Make taxes great again

Last Thursday 130 nations agreed to something that has eluded efforts for a long time.

Negotiations, revived by President Biden and under the auspices of the Organization for Economic Cooperation and Development (OECD, based in Paris), finally produced a blueprint for the most sweeping changes to the global tax system in the past 100 years.

The two-fold framework calls for a 15 percent minimum corporate tax rate in all 130 nations, as well as rules to force tech behemoths like Facebook and Amazon to pay taxes in nations where their goods and services are sold, even if they have no actual physical presence there.

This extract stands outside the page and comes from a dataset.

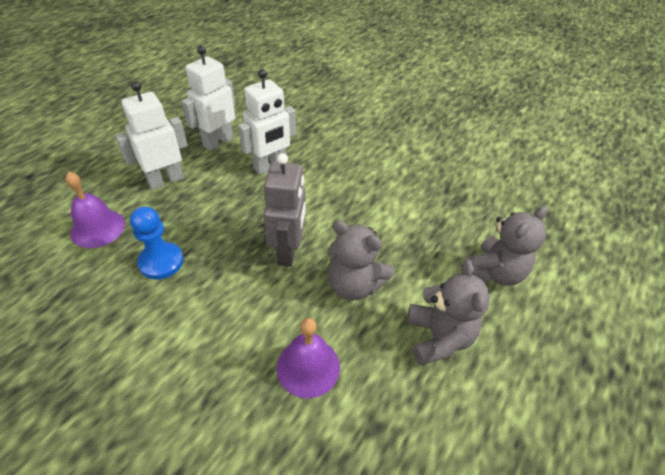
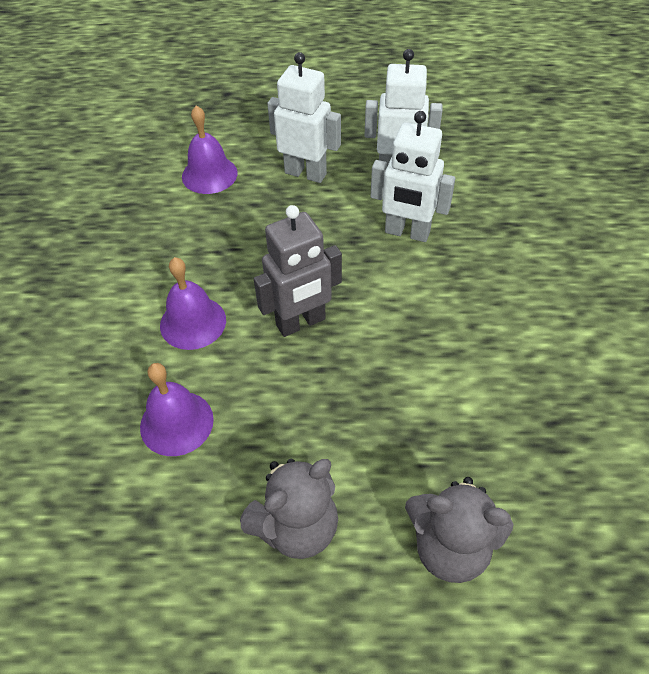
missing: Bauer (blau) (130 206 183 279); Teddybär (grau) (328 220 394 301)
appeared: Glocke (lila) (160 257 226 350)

President Biden hailed the agreement: “With a global minimum tax in place, multinational corporations will no longer be able to pit countries against one another in a bid to push tax rates down and protect their profits at the expense of public revenue. ... This will level the playing field and make America more competitive.”

He called the achievement “an important step in moving the global economy forward to be more equitable for workers and middle-class families in the United States and around the world.”

The fact that China, Russia and India signed on to the agreement is notable. The 130 signatory nations represent 90 percent of global gross domestic product.

The OECD estimates the new policy will generate $150 billion annually in additional tax revenues, part of which can be used in the United States to pay for infrastructure and education. Corporate profits will be reallocated from nations that host corporate headquarters for tax haven purposes, such as Ireland and some Caribbean countries, to other nations where they operate.

Negotiations toward last Thursday’s agreement had been underway for the previous four years. 

The negotiators had included the U.S. Treasury Department under President Trump, although the Trump administration delayed agreement last year by insisting that American corporations be able to choose their tax treatment around the world. Biden dropped that negotiating demand.

Not surprisingly, Ireland refused to sign on to the agreement. Its 12½ percent corporate tax rate, significantly lower than that of most Western nations, has generated billions of dollars for the Irish government. But Ireland agreed to continue its participation in the negotiations.

Other non-signatories, tax havens all, include Barbados, St. Vincent and the Grenadines in the Caribbean, Hungary and Estonia in Eastern Europe, Kenya and Nigeria in Africa, Peru in South America, and Sri Lanka in Asia.

Large signatory nations, like the United States and France, hope that raising taxes on companies’ headquarters in low-tax countries can persuade holdout nations to sign on. 

In addition to the $150 billion a year in additional tax revenues, the agreement will reallocate $100 billion annually in digital companies’ profits from their headquarters nations to other nations where they do business. 

That part of the agreement will require immense attention to detail among the 130 nations. Much, much work remains to be done. 

But the rewards, if achieved, will be great. 

Since 1980, the global average tax rate has dropped from more than 46 percent to 26 percent. In the United States annual revenue from corporate taxes relative to the size of the economy is now less than a quarter as large as it was in 1967.

It’s hoped that final agreement on the innumerable but necessary details of the plan can be achieved by the end of October. In that case implementation would begin in 2023.